Don’t you judge me!!
I was not five minutes into this movie when I wondered about my life choices. Why am I here again? Why am I watching another 1313 movie? What is this movie even about?
Luckily, 1313: Haunted Frat jumps right into the 1313 routine without giving us a moment to ponder the consequences of starting another one of these blasted projects. Immediately after the very brief title sequence, a kind of hunky pouty young white twunk is having a horrible nightmare while shirtlessly writhing in his sheets. What is he dreaming about? He seems to be dreaming of himself walking around the 1313 house very very slowly wearing nothing but a pair of tighty whities. Why is this happening? What is going on? If you really want these answers, you’ll have to wait for the whole 75 minutes. As we well know by now, the 1313 series is usually less about story development than about guys walking around in various states of clothing before intermittent attacks of plot descend on the unwilling participants.
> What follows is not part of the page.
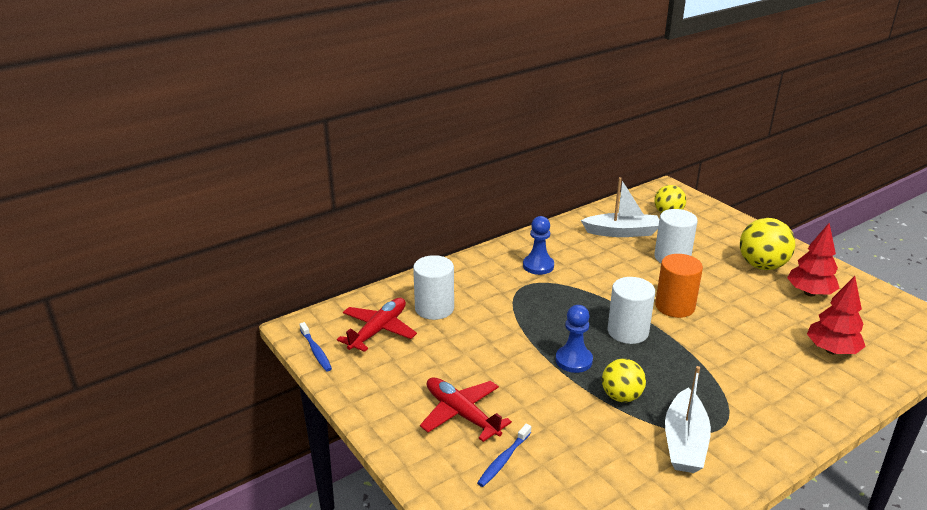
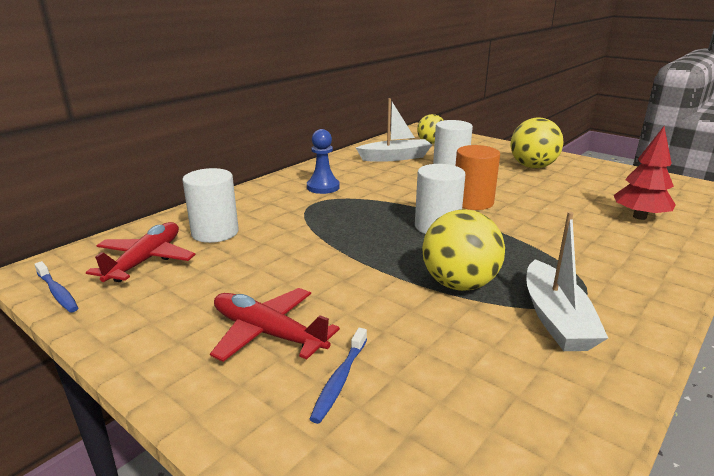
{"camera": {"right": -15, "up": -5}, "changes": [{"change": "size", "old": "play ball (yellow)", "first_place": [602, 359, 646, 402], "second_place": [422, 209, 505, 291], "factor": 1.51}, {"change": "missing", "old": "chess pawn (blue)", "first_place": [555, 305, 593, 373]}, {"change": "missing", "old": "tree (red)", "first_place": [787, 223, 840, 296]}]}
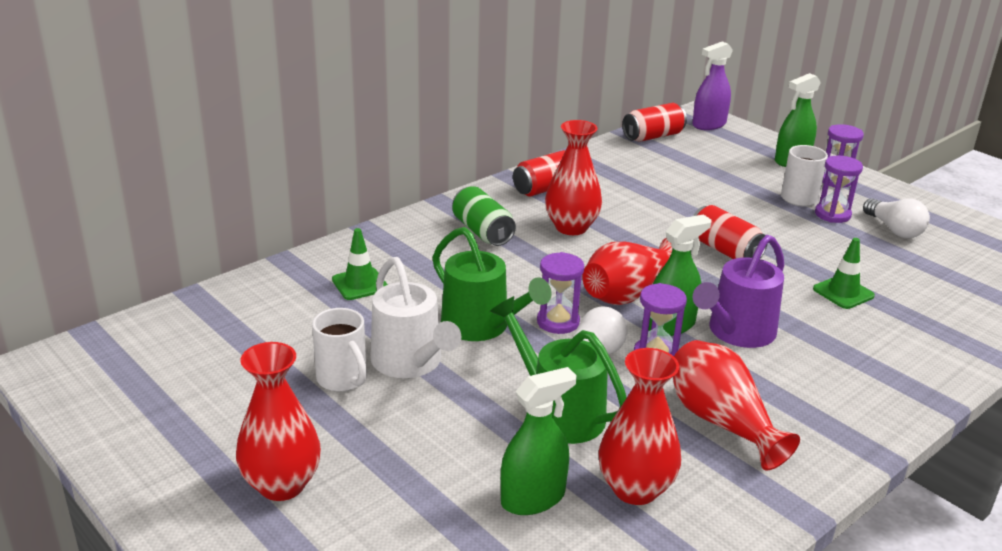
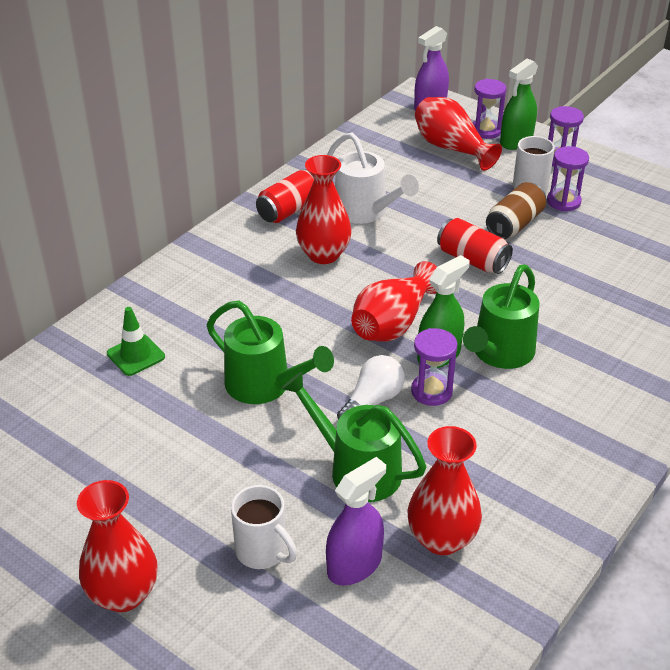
{"camera": {"right": -10, "up": 10}, "changes": [{"change": "relocated", "old": "mug (white)", "first_place": [312, 308, 367, 392], "second_place": [231, 485, 297, 569]}, {"change": "colour", "old": "sprayer (emerald)", "new": "sprayer (violet)", "first_place": [501, 367, 577, 515], "second_place": [326, 457, 386, 585]}, {"change": "relocated", "old": "sprinkling can (white)", "first_place": [370, 257, 461, 378], "second_place": [327, 133, 419, 224]}, {"change": "relocated", "old": "flower vase (red)", "first_place": [673, 340, 800, 470], "second_place": [415, 97, 502, 171]}, {"change": "colour", "old": "sprinkling can (violet)", "new": "sprinkling can (emerald)", "first_place": [693, 235, 784, 348], "second_place": [463, 264, 540, 369]}, {"change": "relocated", "old": "sandglass (violet)", "first_place": [537, 252, 584, 334], "second_place": [473, 79, 507, 139]}, {"change": "appeared", "new": "soda can (russet)", "second_place": [486, 182, 546, 239]}, {"change": "missing", "old": "soda can (emerald)", "first_place": [453, 186, 516, 246]}, {"change": "missing", "old": "soda can (red)", "first_place": [622, 103, 687, 142]}, {"change": "missing", "old": "road cone (emerald)", "first_place": [813, 238, 875, 309]}, {"change": "missing", "old": "lightbulb (white)", "first_place": [863, 198, 930, 238]}]}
In the past, I’ve compared these movies to Andy Warhol’s avant garde art films and Jean Luc Godard’s deconstructionist cinema. The 1313 movies are exercises in near-naked barely-homoerotic barely-horror genre filmmaking existing purely as a lie or a casting call. In this case, the first 15+ minutes are literally the same twunk walking around in underwear or writhing in a bed, and that’s before he wakes up to do a shower scene. There’s no words. No plot. Just some vaguely ominous music that accompanies neither scares nor events. This is par for the course.
The plot slowly comes into focus when more buff young men eventually show up to swim, tan, play shirtless football, workout without a shirt, rub themselves in bed, and hose themselves down while a strange woman in a black nightie lightly runs the tips of her fingers over their skin and shorts while tense music plays. You see, all these cliched examples of “hetero” masculinity belong to a fraternity that has mostly left the house to party down for Spring Break (forever). The only reason these walking statues are still at the house is because some game got moved? Who knows. The intelligent one of the bunch has to write a paper about the history of the fraternity and discovers that the house is built on the grounds of an insane asylum that burned down like 25 years ago (possibly with some patients inside it). That’s the plot. Spoilers and all.
Despite a thin plot and terrible dialogue, I still managed to finish this movie (unlike last night’s attempt to watch Wonder Wheel). I’m sure the near naked men helped, but I am genuinely intrigued by these movies. They’re not sexually arousing. They’re more like anti-movies. The lack of dialogue is almost refreshing compared to the modern indie movies that rely on wall to wall dialogue. The lack of plot is almost interesting. 1313: Haunted Frat is almost like a modern Edward Muybridge study in motion. Except nobody moves like a human. The camera and underwear change the way they walk and shower and writhe around in bed. It’s almost a sociological study. But, yet, its none of these things. The 1313 series is almost like a found object d’art.